The books are pure space opera, but of the best kind. It's like all my favorite plot elements in a science-fiction adventure have been brought together and judiciously mixed with a healthy dose of originality. These books have some of the most delicious plot twists I have ever had the pleasure to be confounded by.
I hate comparisons to other others, but I want to make people read these books, so I'm going to make a simplified comparison. If Robert Heinlein, Roger Zelazny, and Larry Niven had ever collaborated together, the results would have been something like this. Read this book.
To say this book is well-textured is akin to saying the Mona Lisa is a nice picture; well, yes, that's true, but it hardly does the book justice.
Adams and Brooks draw on the life of George Gordon Byron, the sixth Lord Byron, among the best known of the Romantic poets. The protagonist in FAME is Evan Larkspur, whose life resonates with Byron's but ultimately follows its own course. Far in the future, Larkspur's works have become the voice of the Kanalism movement. Seeking to drive out the tyrannical Column that rules humanity, the Kanalists hope to re-establish an earlier, more beneficent government.
The title of the book evokes a stanza from Canto I of DON JUAN, one of Byron's best known works:
What is the end of fame? 'tis but to fill
A certain portion of uncertain paper:
Some liken it to climbing up a hill,
Whose summit, like all hills', is lost in vapour;
For this men write, speak, preach, and heros kill,
And bards burn what they call their 'midnight taper',
To have, when the original is dust,
A name, a wretched picture, and worse bust.
It would take a 6000 word essay to discuss why FAME is such an effective play on Byron's words. Read it, and you'll see.
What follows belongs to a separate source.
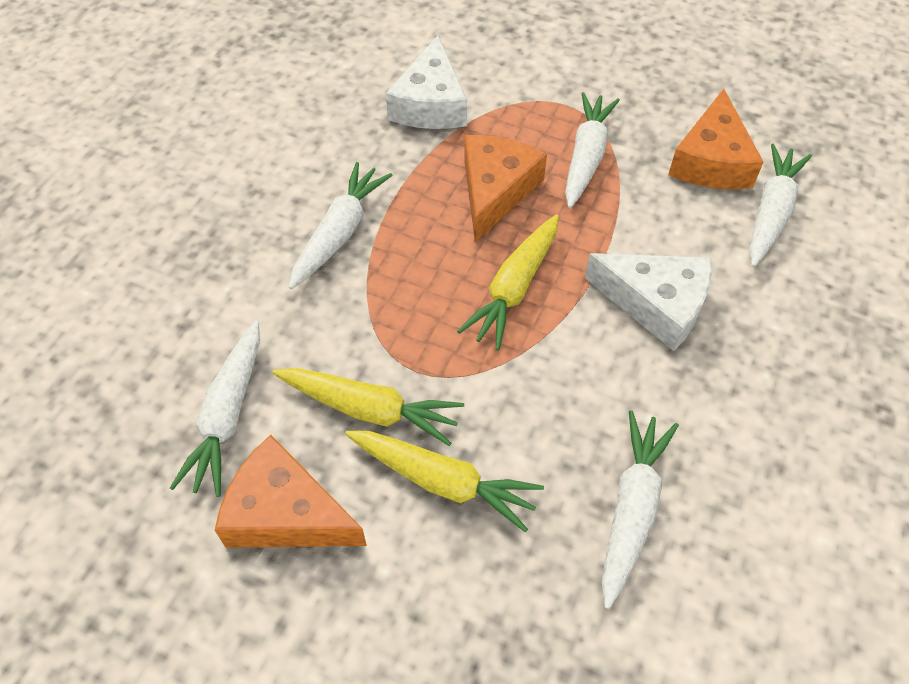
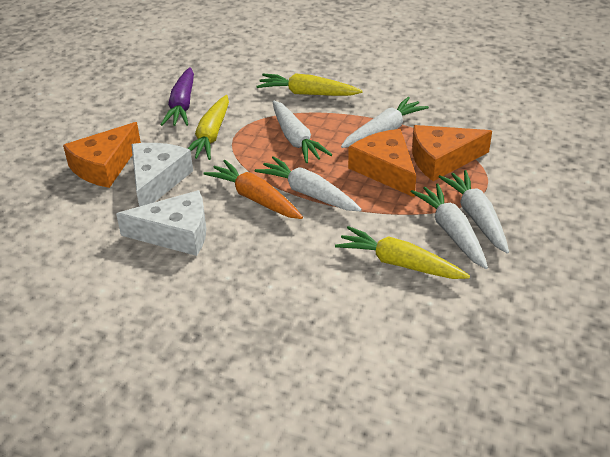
orange carrot: 0 -> 1
purple carrot: 0 -> 1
This book is like an intricate machine, as beautiful to see as it is intriguing to operate, with lustrous gears and glossy levers, parts made from precious materials, gold, silver, ivory, ebony, all interlocking with intricate pieces. The closer you look, the more details you see, like a fractal design revealing new structure at increasingly greater magnifications. It's a versatile engine, brilliantly designed and lovely to boot.
FAME is a great book. Here's hoping it's just the beginning of fame for Adams and Brooks.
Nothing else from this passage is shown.